Sorry, I didn't understand this. What exactly would you add to
child_process_kind? Where would you use it?

>> +/*
>> + * MaxLivePostmasterChildren
>> + *
>> + * This reports the number postmaster child processes that can be active. It
>> + * includes all children except for dead_end children.
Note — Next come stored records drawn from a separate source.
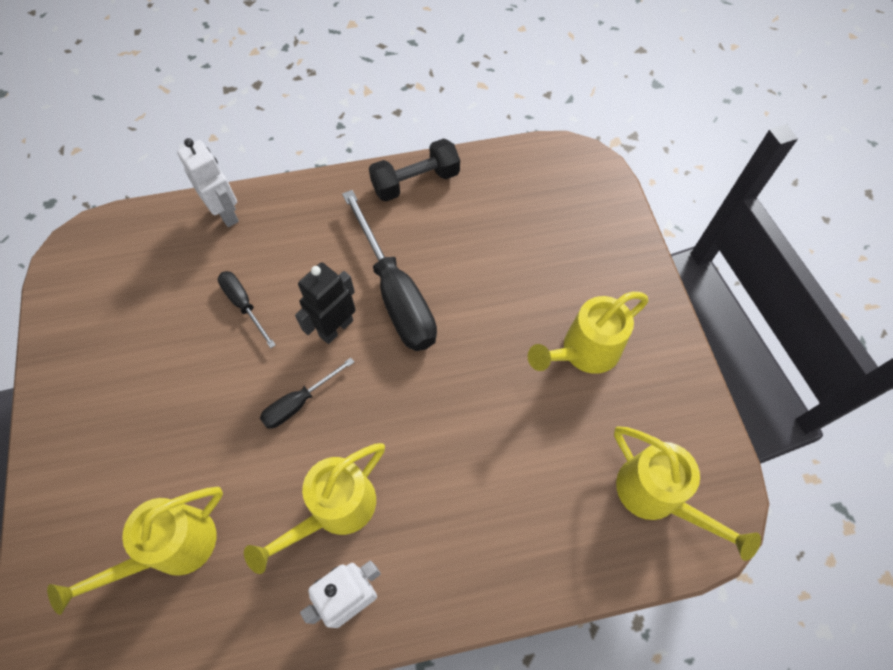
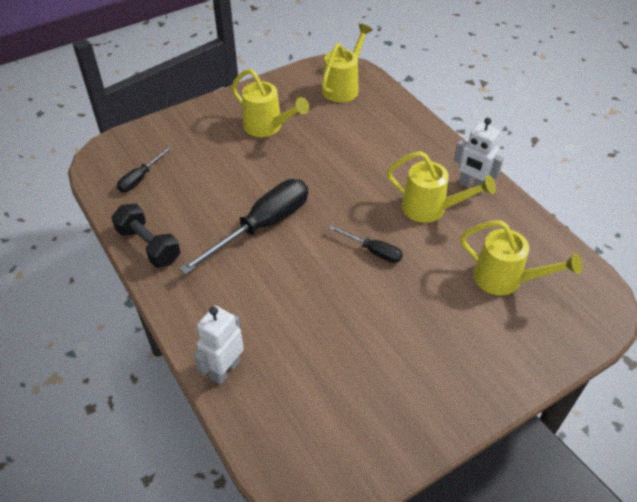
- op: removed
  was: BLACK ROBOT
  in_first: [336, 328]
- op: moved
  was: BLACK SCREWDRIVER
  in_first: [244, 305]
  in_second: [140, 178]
This allows the array
>> + * in shared memory (PMChildFlags) to have a fixed maximum size.
>> + */
>> +int
>> +MaxLivePostmasterChildren(void)
>> +{
>> + int n = 0;
>> +
>> + /* We know exactly how mamy worker and aux processes can be active */
>> + n += autovacuum_max_workers;
>> + n += max_worker_processes;
>> + n += NUM_AUXILIARY_PROCS;
>> +
>> + /*
>> + * We allow more connections here than we can have backends because some
>> + * might still be authenticating; they might fail auth, or some existing
>> + * backend might exit before the auth cycle is completed. The exact
>> + * MaxBackends limit is enforced when a new backend tries to join the
>> + * shared-inval backend array.
>> + */
>> + n += 2 * (MaxConnections + max_wal_senders);
>> +
>> + return n;
>> +}
>
> I wonder if we could instead maintain at least some of this in
> child_process_kinds? Manually listing different types of processes in
> different places doesn't seem particularly sustainable.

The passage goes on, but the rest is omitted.